Yazı Dizisi / Misker DİKMEN

Pekin'den uçakla karlı dağlar üzerinden yaptığımız dört buçuk saatlik yolculuğun ardından Şincan Uygur Özerk Bölgesi'nin başkenti Urumçi'ye ulaşıyoruz. Pekin'de hava çok soğuktu. Ama Şincan'a indiğimizde bizi karşılayan soğuğun kendisi bile üşüyor olmalıydı. Bize refakat eden CRI çalışanı çevirmenlerimiz bir çeşit önlem almışlar hepimize ısıtıcı bantlar dağıtmışlardı. Hoş da bir benzetme yapmışlardı. Giysi sobası! Burada Tanıtım Bakanlığı ofisinin yetkilileri tarafından karşılandık. O kadar güzel ve sıcak karşılandık ki soğuğun etkisi azaldı sanki. Bu içten, dostça karşılaşma Şincan ziyaretimiz boyunca devam edecekti.

Başkente doğru yol alırken kısaca bilgilendiriliyoruz.

Urumçi, tarihi İpek Yolu üzerindeki en önemli noktalardan biri, Çin'in kuzeybatısında Sincan Uygur Özerk Bölgesi'nin başkenti. 2.5 milyon nüfuslu bir şehir. Yüzölçümü 10.989 kilometre kare .

Çok zengin bir tarihi geçmişe sahip.

Şincan Bölge Müzesi

Urumçi'de bulunan Arkeoloji Müzesi ve özellikle müzede bulunan mumyalar çok ünlü. Turfan Tarım nehrinin havzasından çıkarılan mumyalar insanlığın göç yollarına ışık tutuyor. Mumyalar daha düne kadar ziyarete kapalıymış. Bulundukları salon bizler için açıldı. Bazı mumyaların bilimsel çalışmalarla betimlenen balmumu heykelleri de sergileniyor.

Hükümdar ve karısının bulundukları gibi yanyana sergilenen mumyaları, önemli bir komutanın atının üzerindeki haşmetli endamının yanında mumyalanmış cesedi insanın aklına ünlü atasözümüzü getiriyor. Ne oldum dememeli. Hükümdar bile, koskoca komutan bile olsan ne fayda!
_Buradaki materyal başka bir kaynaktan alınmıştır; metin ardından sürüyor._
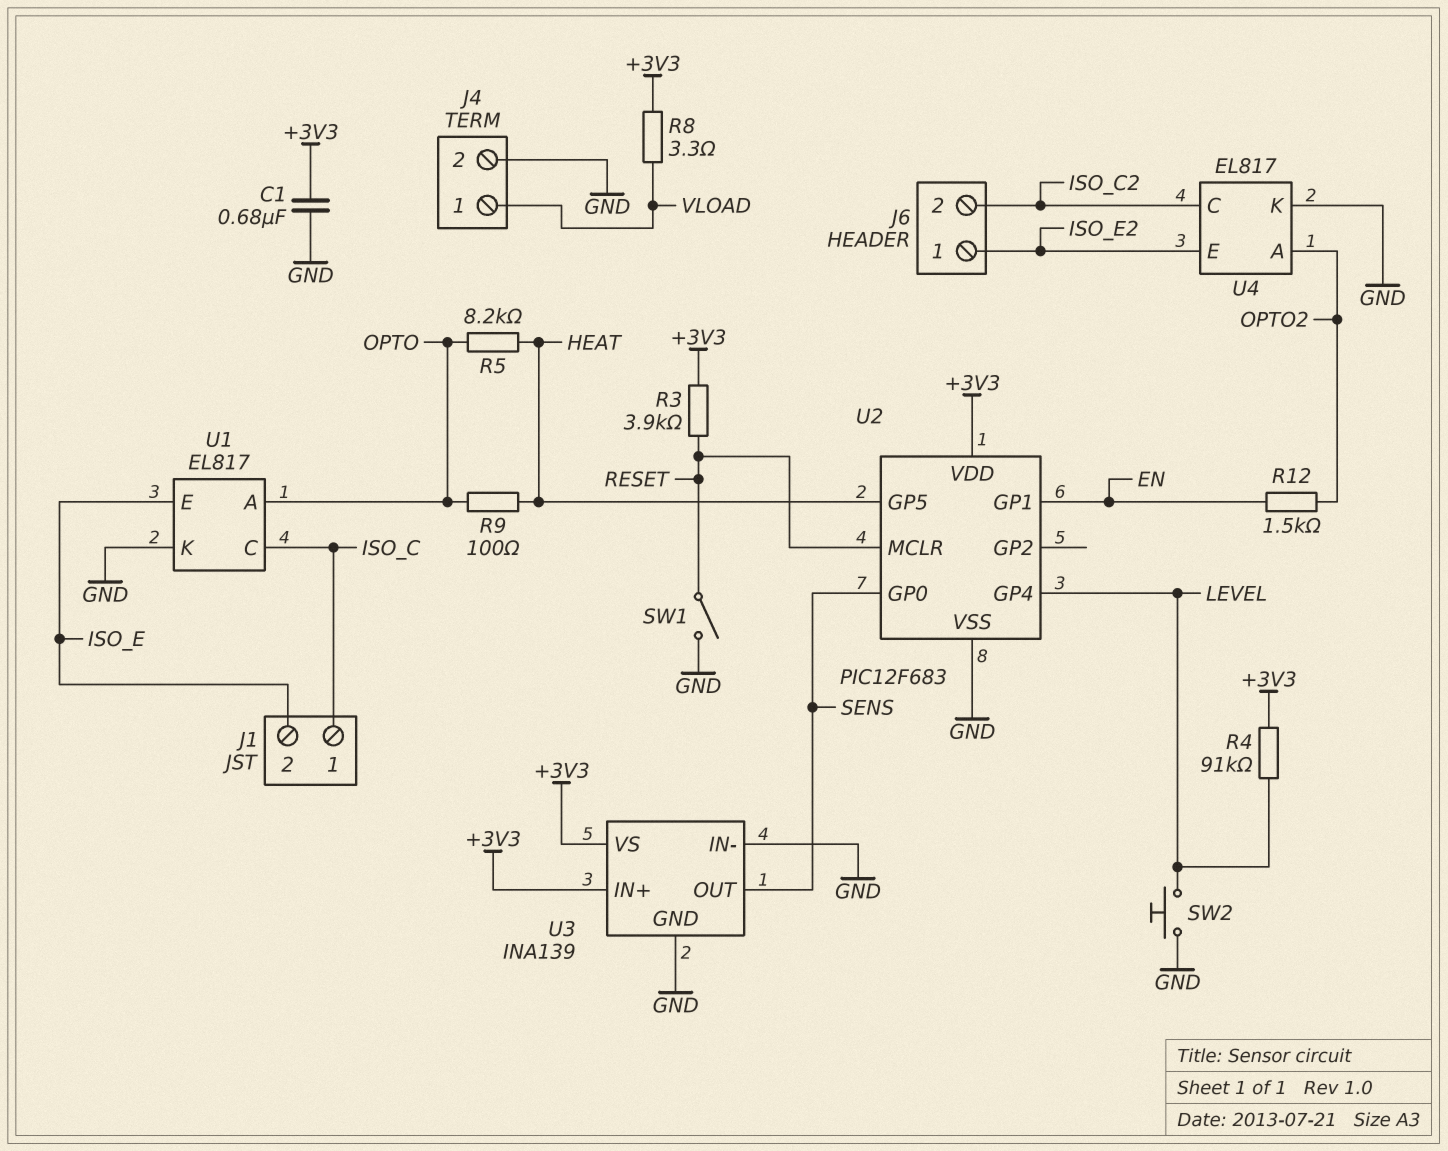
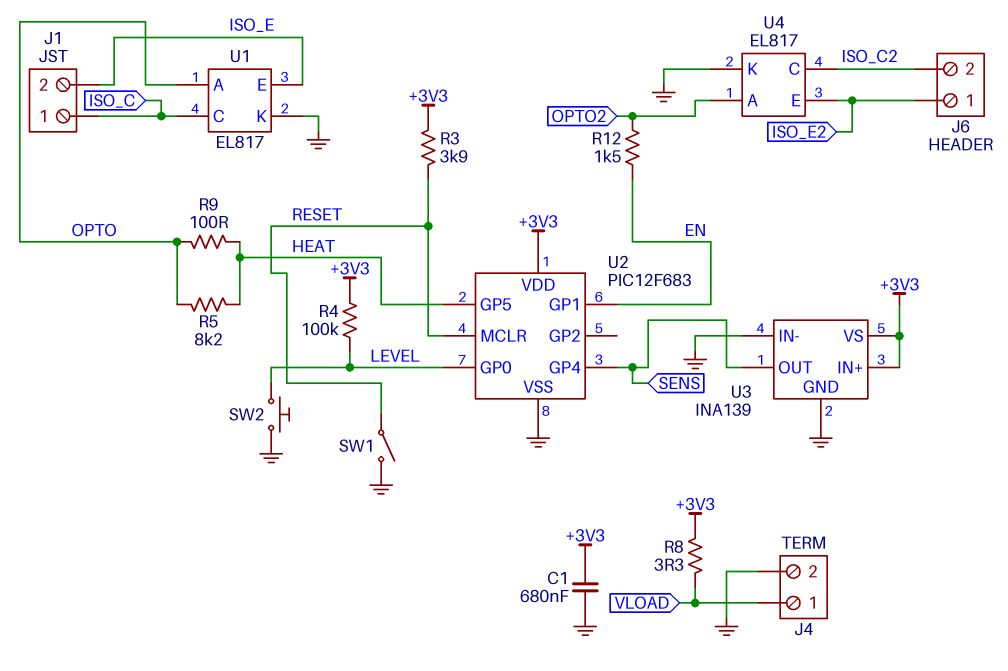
R4: 91k (+3V3, LEVEL) -> 100k (+3V3, LEVEL)
U2 pin GP0: SENS -> LEVEL
U2 pin GP4: LEVEL -> SENS

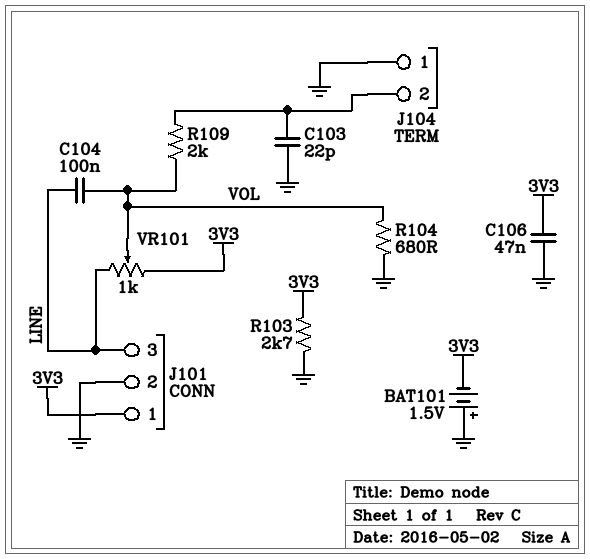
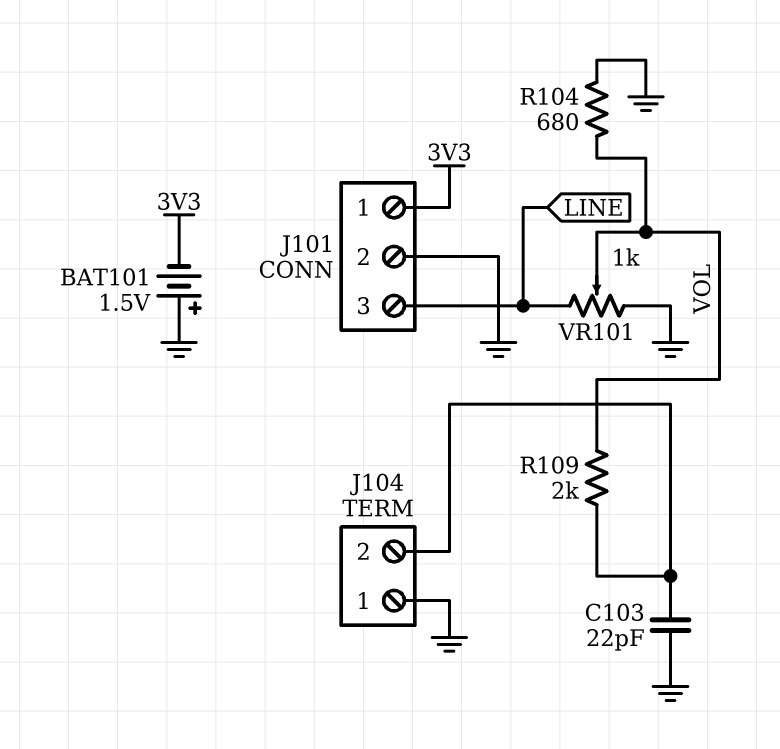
C104: 100nF (LINE, VOL) -> none
C106: 47nF (3V3, GND) -> none
R103: 2.7k (3V3, GND) -> none
VR101: 1k (3V3, LINE, wiper VOL) -> 1k (GND, LINE, wiper VOL)

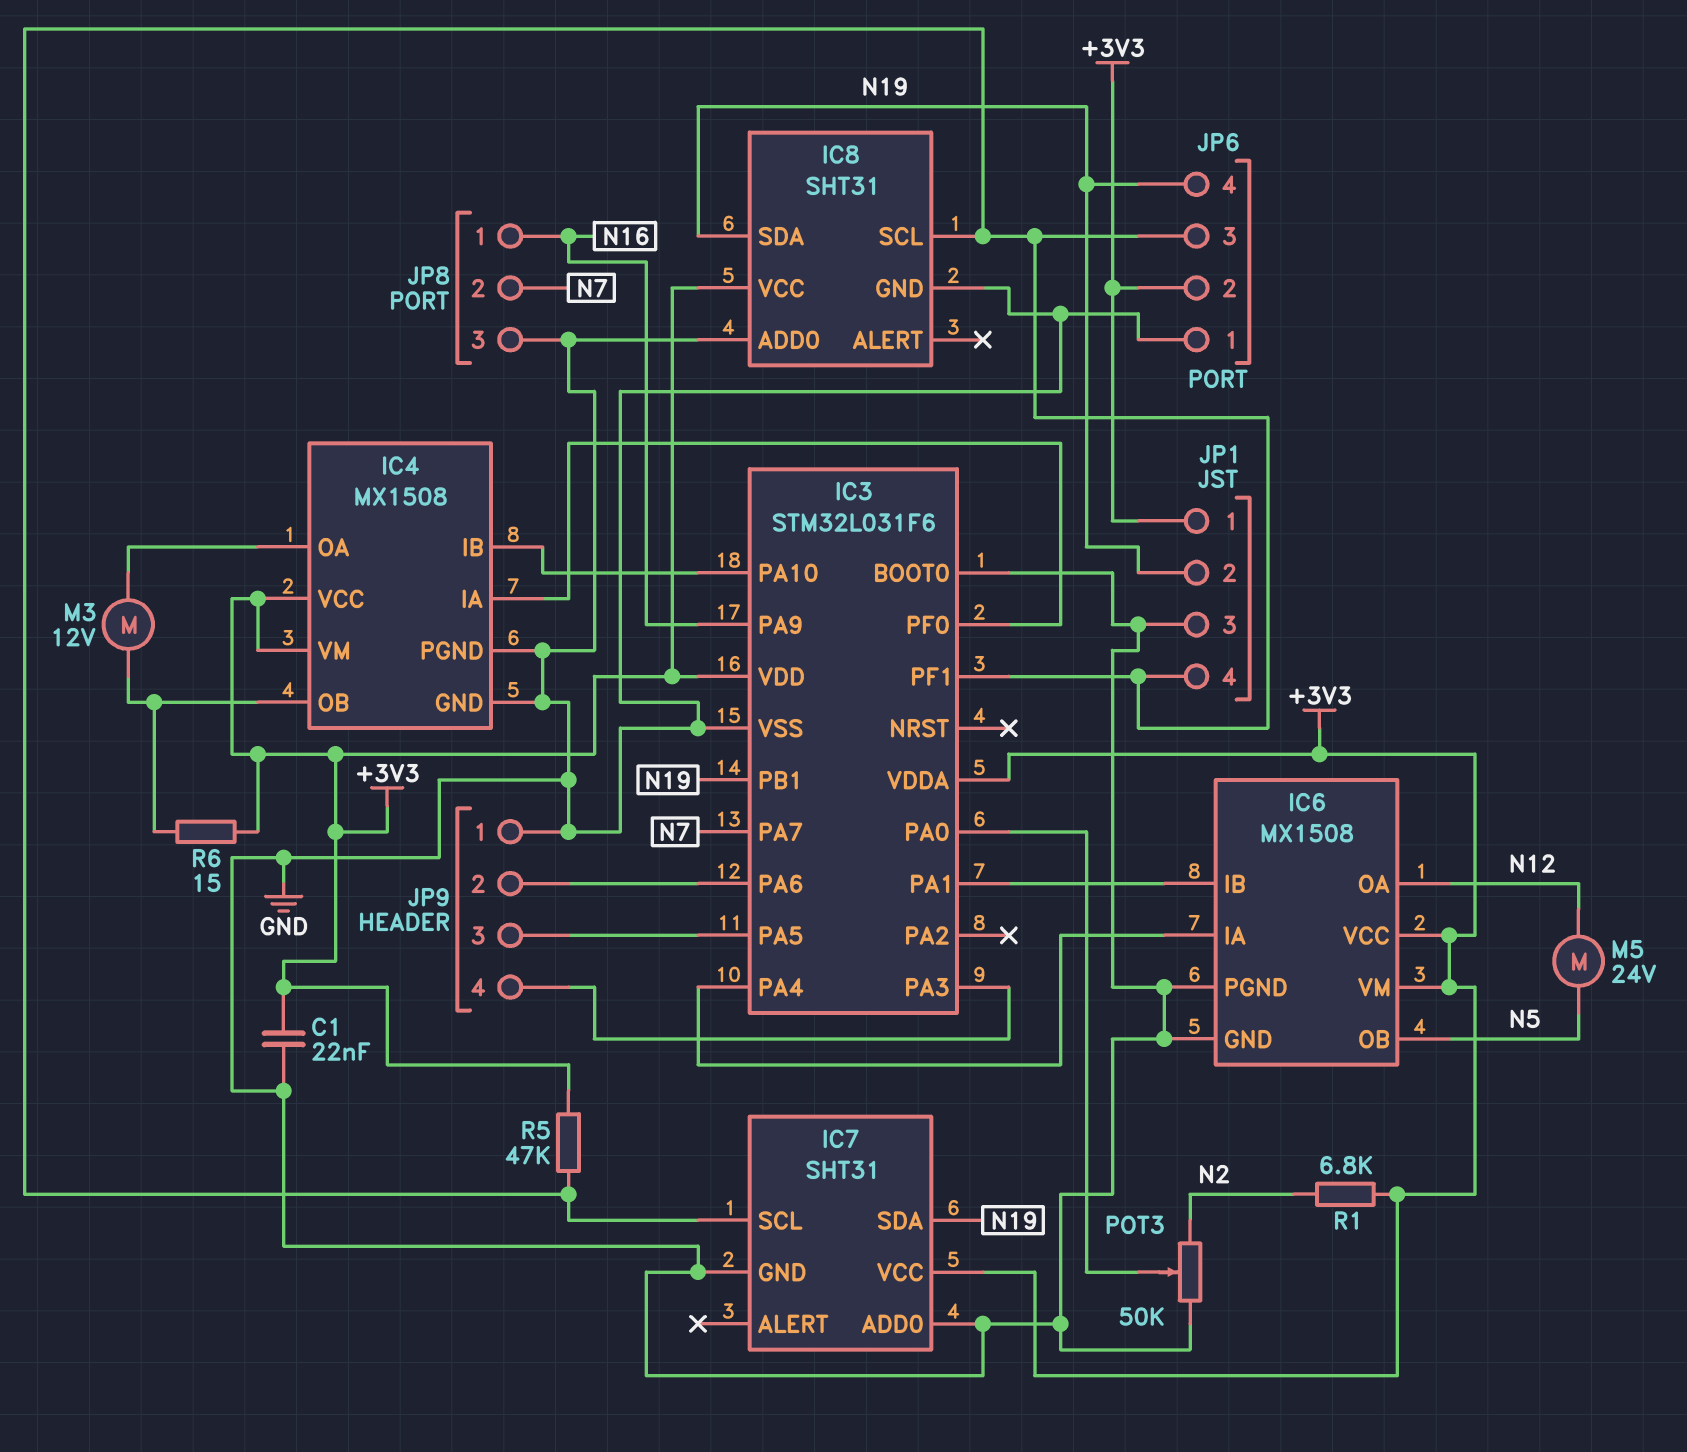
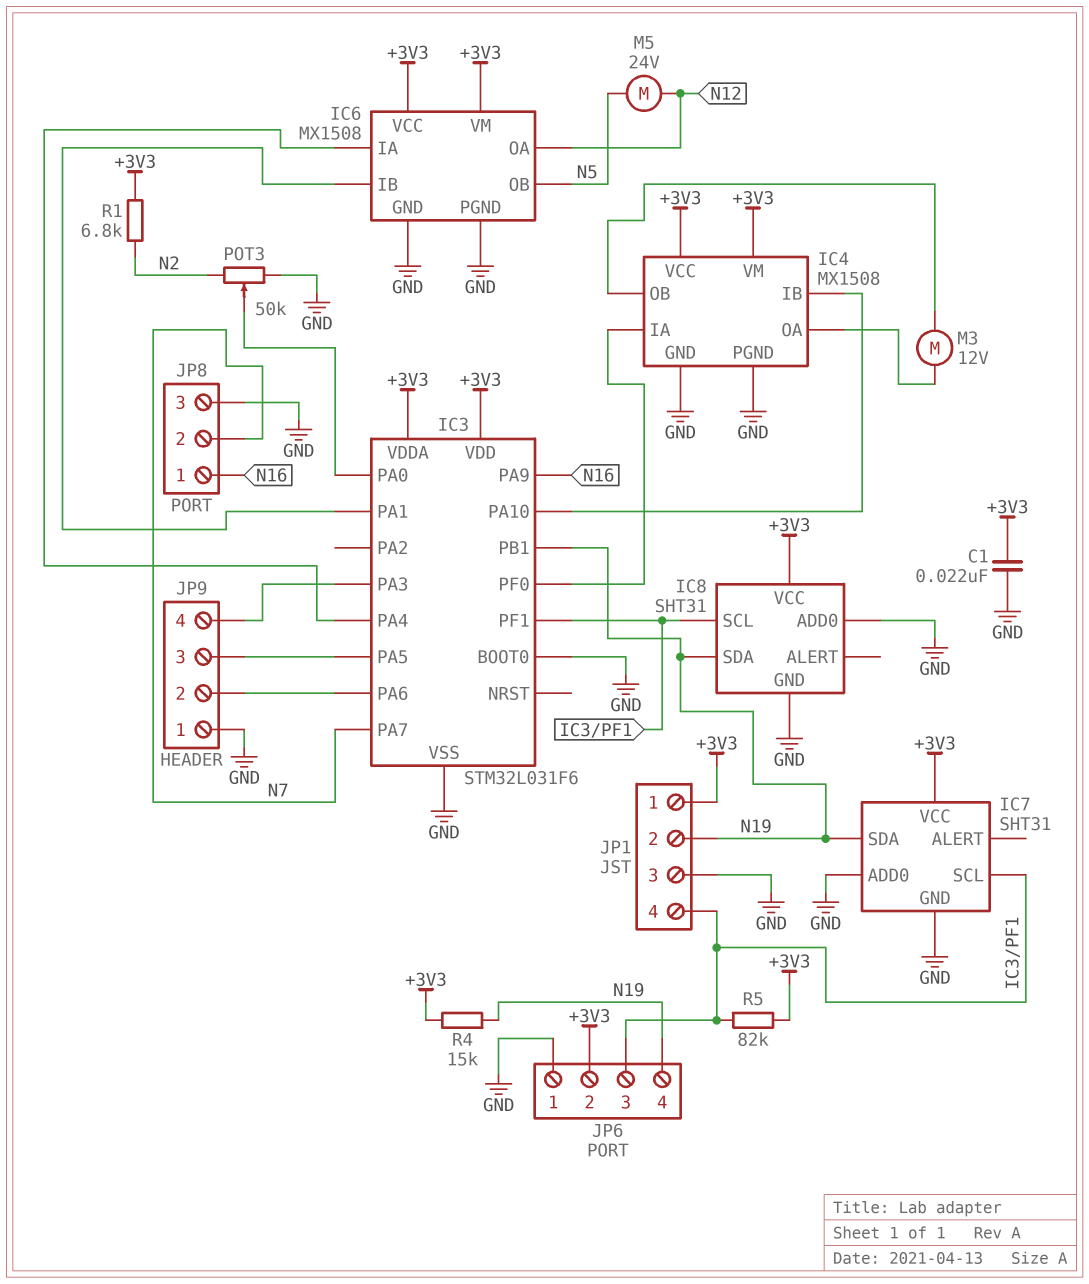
R4: none -> 15k (+3V3, N19)
R5: 47k (+3V3, IC3/PF1) -> 82k (+3V3, IC3/PF1)
R6: 15 (+3V3, IC4/OB) -> none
Aslolan yiğidin ünü kalmış mı?.. Ona bakmalı.

İpek Yolu’nun en güzel müzesi olarak kayıtlara geçen Şincan Bölge Müzesi, Niya Uygarlığı'na, Şincan mumyalarına ve 50 bin yıl öncesine kadar tarihlenen daha pek çok ilginç buluntuya ev sahipliği yapan bölgedeki en önemli müze..

Binlerce yıllık tarihe yolculuk yaptığımız iki katlı müzede; İpek Yolu, Etnik Azınlıklar, Mumyalar olmak üzere farklı zamanlara ait zengin koleksiyonlar sergileniyor.

Rehberimiz anlatıyor

“Arkeologlar; bulunan el aletlerinden yola çıkarak bu eski uygarlıkları, Yontma Taş Devri ve Cilalı Taş Devri olarak iki çağa ayırmış. İşlenmiş taş aletlerin bulunduğu Yontma Taş Devri 4.000 - 10.000 sene öncesine; cilalı taş kullanımı görülen Cilalı Taş Devri'nin ise 10.000 - 4.000 yıllarından günümüze kadar sürdüğü saptanmış. Şincan'da Geç Yontma Taş Devri'nden kalma eski bir uygarlık keşfedilmiş.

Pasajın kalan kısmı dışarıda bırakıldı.